Irene fue llevada a los aposentos del emperador Geta. Deseó estar en su habitación, en la calidez que emanaba y añoró la pequeña familia que formó con Acacius y Lucilla. Recordó la mirada de Acacius y tocó su frente justo donde la besó. Era un gesto común en él, que hacía cuando estaban solos para evitar meterla en problemas. La relación padre e hija que tenían solo la conocía Lucilla y por ello le permitió ser su doncella personal. Eso le daba algunas libertades y podía ver a su padre más seguido. Pero justo eso la trajo a la habitación más lúgubre de toda Roma. Grande, oscura y fría. Tan fría que cada parte de su cuerpo dolía. Quería quitarse el vestido, limpiarse y descansar. Se miró las manos, cuyo dorso estaba manchado de sangre por la espada de Geta. Maldijo al emperador por no permitirle quedarse con la capa de Acacius y acarició los cortes. Nunca pensó que alguien llegara tan lejos para demostrar su poder, pero estaba en Roma. Miró su vestido. La mancha ya estaba seca y emanaba un fuerte olor que la hacía sentir mareada. Se abrazó a sí misma para entrar en calor y volvió a su postura cuando escuchó que las puertas se abrían. 

—¡Bienvenida! —gritó Geta, entrando a su habitación—. Espero que te sientas cómoda. 

—Yo también lo espero, Alteza.

—Siéntate —le ordenó. 

Irene lo obedeció. Se sentó a su lado, a una distancia prudente del emperador que acortó la distancia. Irene notó que estaba semidesnudo y solo una bata cubría su cuerpo. Tragó saliva, nerviosa. No esperaba que el emperador quisiera cumplir su deseó tan rápido. Geta la observó. Le gustó la forma en la que ocultaba su miedo, en cómo sin importar que estuvieran solos fingía ser valiente. Acercó su mano al cuello de la joven, que sujetó su muñeca. Un movimiento instintivo que desapareció tan rápido como apareció. La empujó hacia atrás, recostandola sobre la cama y hundió su nariz en la curva entre el hombro y su oreja. Emanaba un fuerte aroma a vino que lo embriagó. Inhaló fuerte, balbuceó algunas cosas al oído de la joven y se posicionó arriba de ella. Irene no cerró los ojos. Si el emperador iba a obligarla a estar con él quería verlo, demostrarle que aunque atravesara su cuerpo, su temple iba a seguir igual. Geta se movió un poco para acomodarse mejor sobre ella, haciendo que Irene emitiera un jadeo por el peso de él sobre ella.

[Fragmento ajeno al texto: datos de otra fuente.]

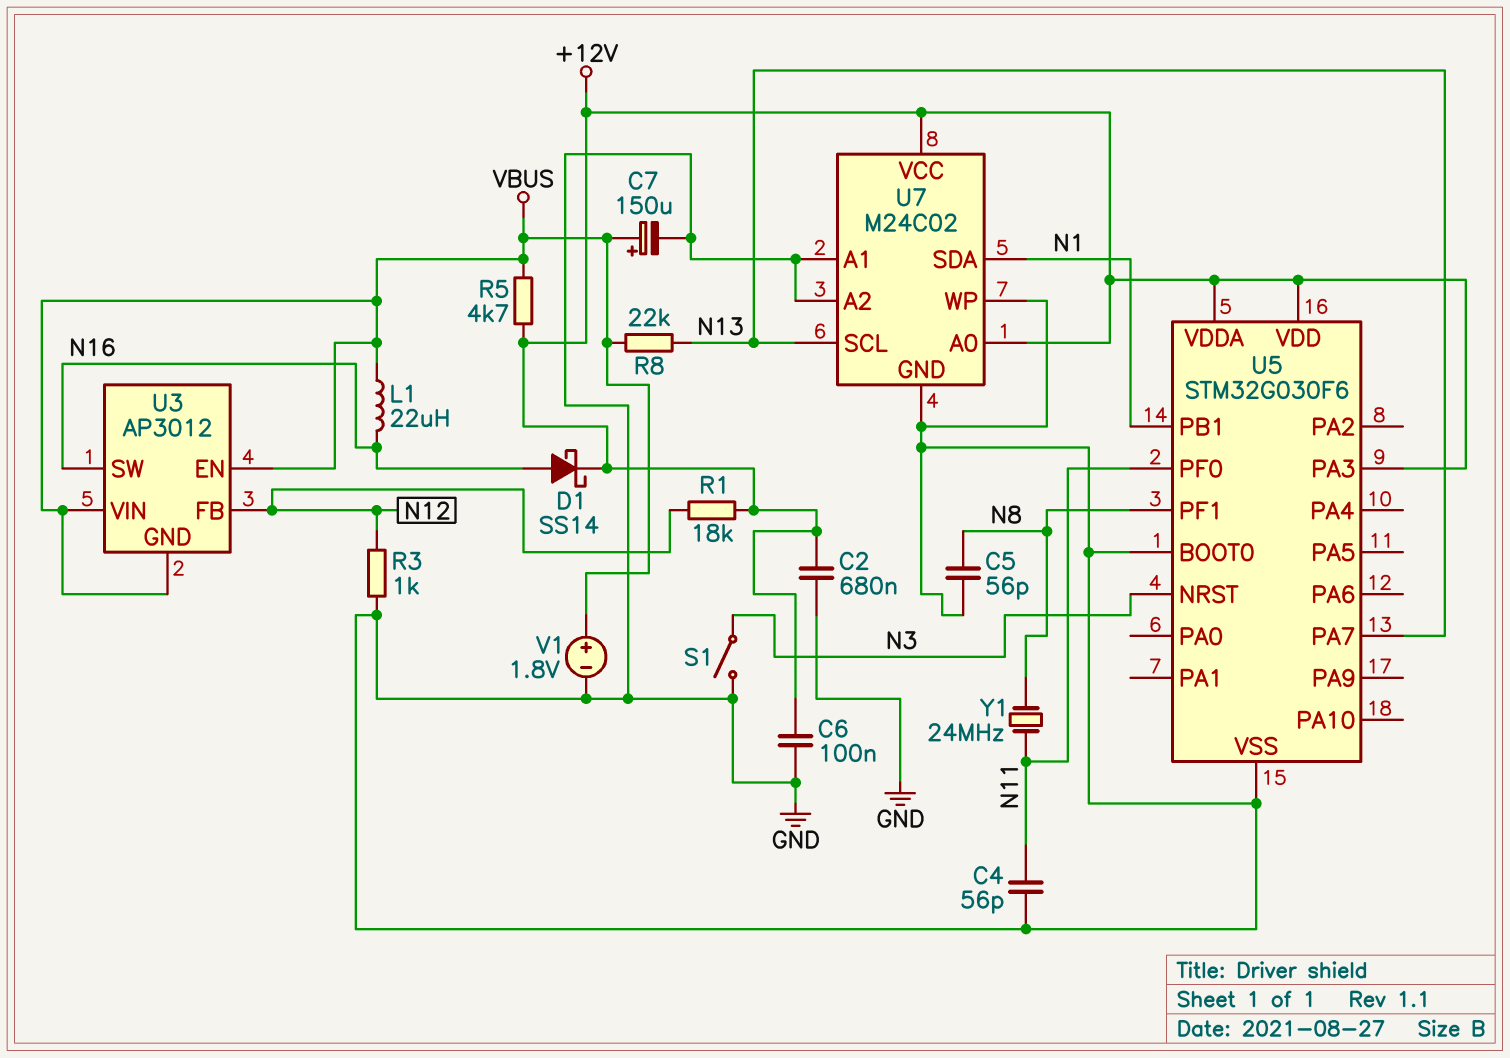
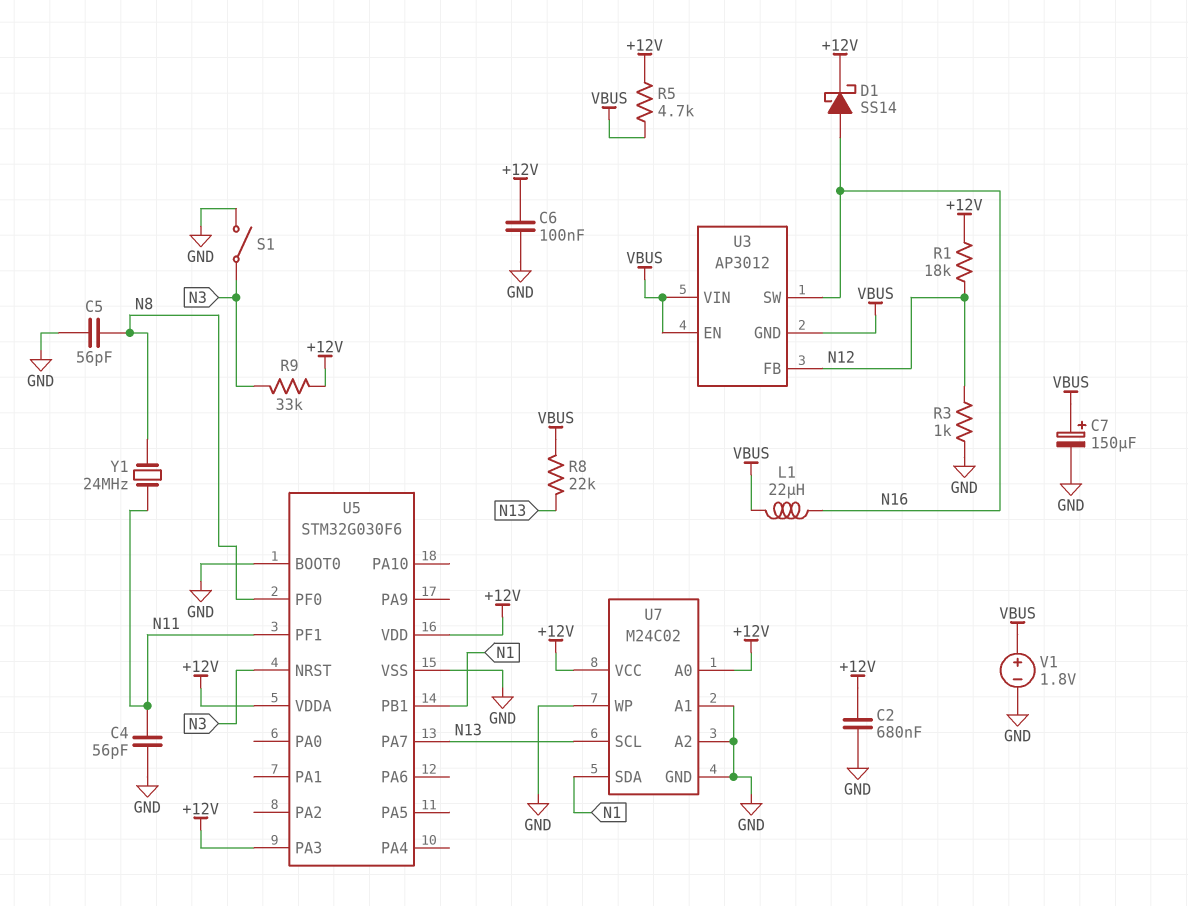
R9: none -> 33k (+12V, N3)
U5 pin PF0: N11 -> N8
U5 pin PF1: N8 -> N11

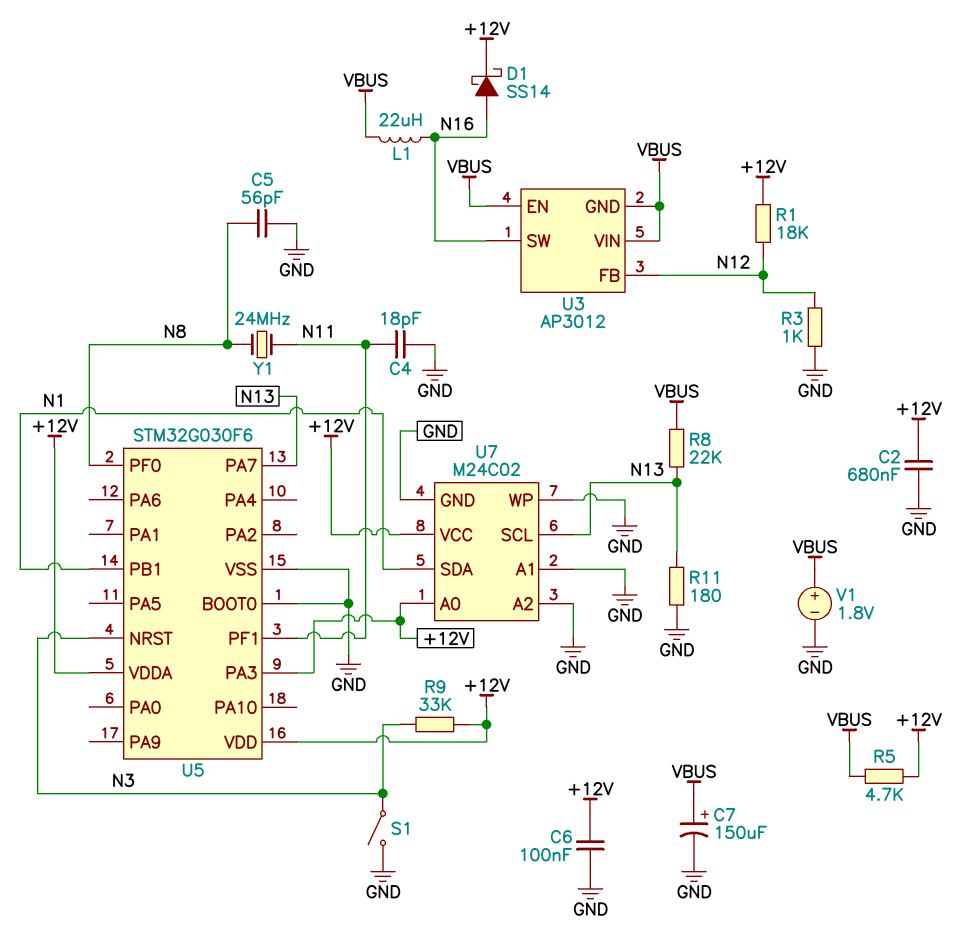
C4: 56pF (GND, N11) -> 18pF (GND, N11)
R11: none -> 180 (GND, N13)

Lo vio mover los labios, incapaz de entender lo que le decía e intentó no entrar en pánico al darse cuenta que estaba completamente inmovilizada. Se quedó en silencio, esperando a que Geta hiciera algo hasta que el cuerpo del emperador se convirtió en peso muerto encima de ella. Exhaló al darse cuenta que se había quedado dormido y lo movió apenas un poco para quitarlo de encima de ella. Miró el techo oscuro de la habitación y cerró los ojos. Por esa noche estaba a salvo. 

Irene despertó asustada. Tardó en reconocer dónde se encontraba y se sentó sobre la cama, adolorida. Geta estaba a su lado, con la bata media abierta y el brazo extendido, como si toda la noche la hubiera sujetado a su lado. Dio un respingo al darse cuenta que cerca de ella, el emperador Caracalla la miraba en silencio. 

—¿Se le ofrece algo, Alteza? —preguntó. 

Caracalla hizo un gesto de silencio y señaló a su hermano. Le extendió la mano a Irene, que se la tomó y salieron de la habitación de Geta. Caracalla se notaba contento, como si quitarle algo suyo a su hermano fuera más que una travesura. La llevó hasta el comedor, donde un pequeño banquete esperaba. 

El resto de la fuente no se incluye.